In 1991, Foster created the role of Galina in the world premiere of Olwen Wymark's Brezhnev's Children with the Moving Target Theatre Company; a work based on Julia Voznesenskaya's 1987 Russian novel The Women's Decameron. In 1995, she portrayed Abigail Brodsky in the UK premiere of Carole Braverman's The Yiddish Trojan Women; a work mounted by the Soho Theatre Company at the Cockpit Theatre in London. That same year she portrayed Keely in the United Kingdom première of Jane Martin's Keely and Du at the Royal Theatre, Northampton. In 1996, she toured internationally as a member of the Actors of the London Stage; performing Shakespeare plays with a minimal cast of five actors who played multiple parts. In 1998, she starred opposite her sister Miranda for the first time in their careers in a production of José Triana's The Criminals at the Lyric Theatre in Hammersmith; with Joanna portraying the role of Beba and Miranda in the part of Cuca.
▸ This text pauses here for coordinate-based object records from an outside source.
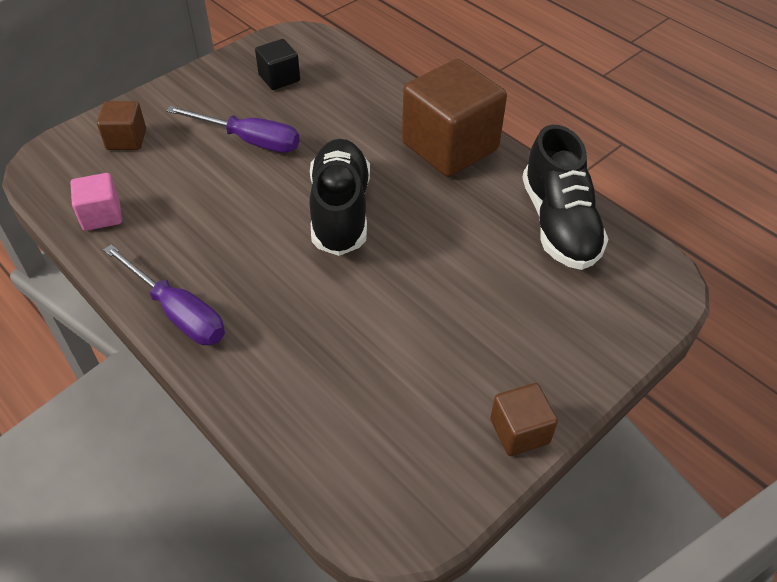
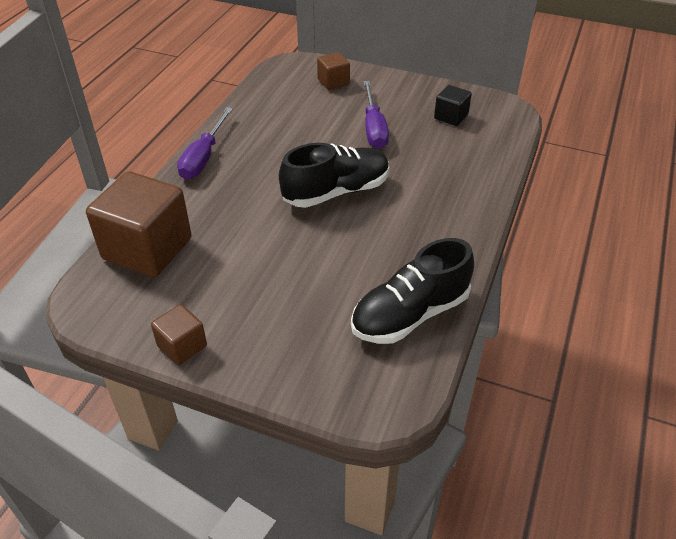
camera: 65 degrees right, 5 degrees down
(101, 215) = (262, 100): pink cube -> none
(450, 146) = (451, 224): brown cube -> brown cube (147, 249)

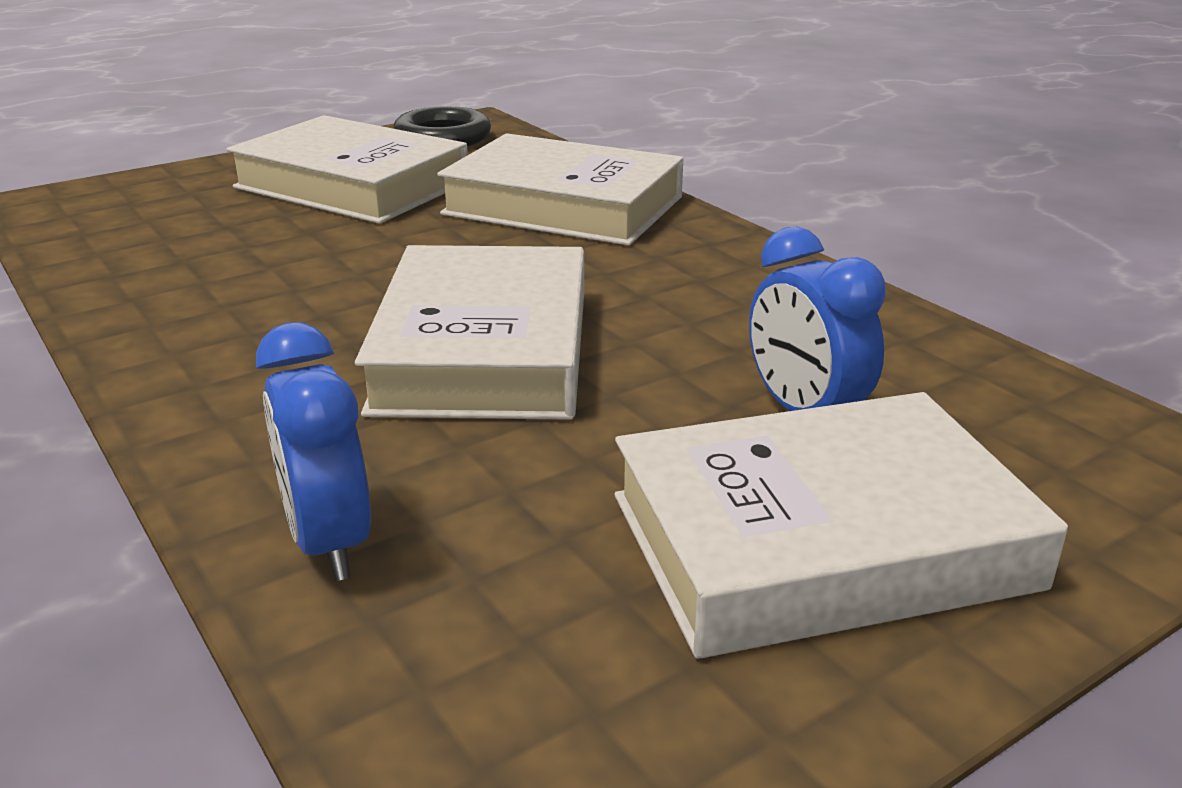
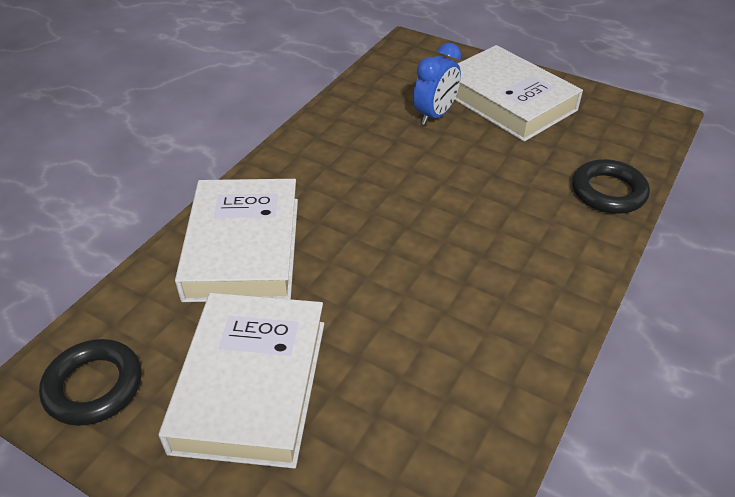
camera: 115 degrees left, 15 degrees up
(328, 542) = (608, 192): blue clock -> black ring
(484, 349) = (453, 208): white book -> none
In 2006 she portrayed Zise Feige in Isaac Bashevis Singer's The Dead Fiddler at the New End Theatre.

===Television and film===
Foster's first television role was as Theresa in the 1979 BBC television drama Testament of Youth. The following year she portrayed Clara Brewer in the ITV television series Flickers. In 1982, she starred as Fran in "The Visitor"; a supernatural thriller made for the British horror anthology series West Country Tales. In 1988, she portrayed Ellen Thompson in the BBC television series Blind Justice; an award winning television series produced by Michael Wearing which "exposed the inadequacies of the British criminal justice system".
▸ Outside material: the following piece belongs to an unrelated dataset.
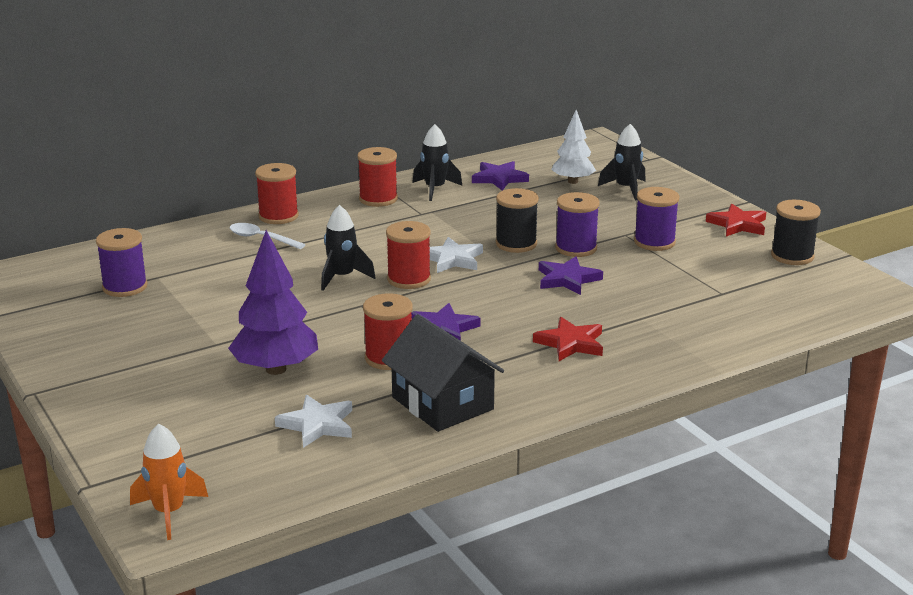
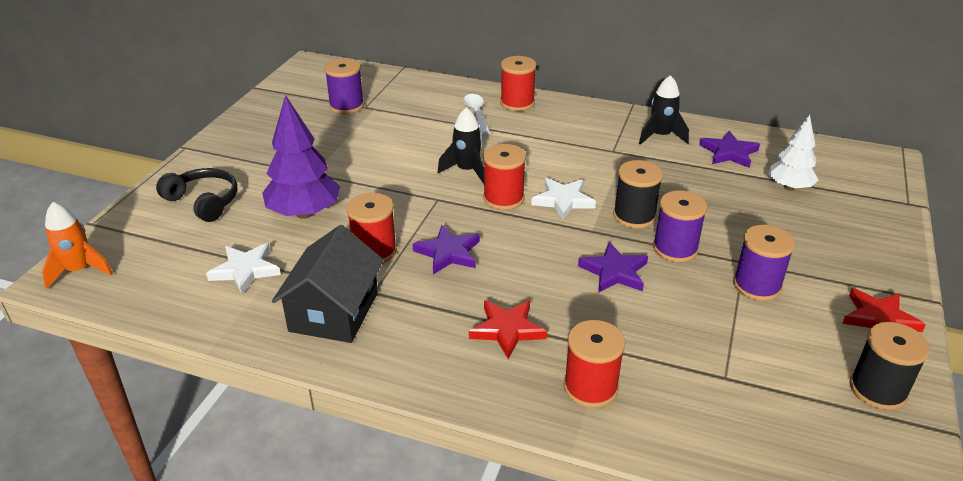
camera: 50 degrees right, 10 degrees up
(163, 412) = (204, 201): none -> black headphones
(378, 199) = (605, 123): red spool -> red spool (590, 387)
(626, 189) = (827, 220): black rocket -> none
Between 1992 and 1993, Foster played staff general manager Kate Miller in the hospital drama Casualty. She is the fourth actress to portray the role of Susan Barlow in Coronation Street, after Katie Heannau, Wendy Jane Walker and Suzy Paterson. She played the character for one month from January 2001 until the character's death in a car crash in February 2001. She also starred in the Five soap Family Affairs between 2002 and 2003, where she played Ginny Davenport. She also played the role of Miriam, the sister of Moses, in the History Channel's The Bible.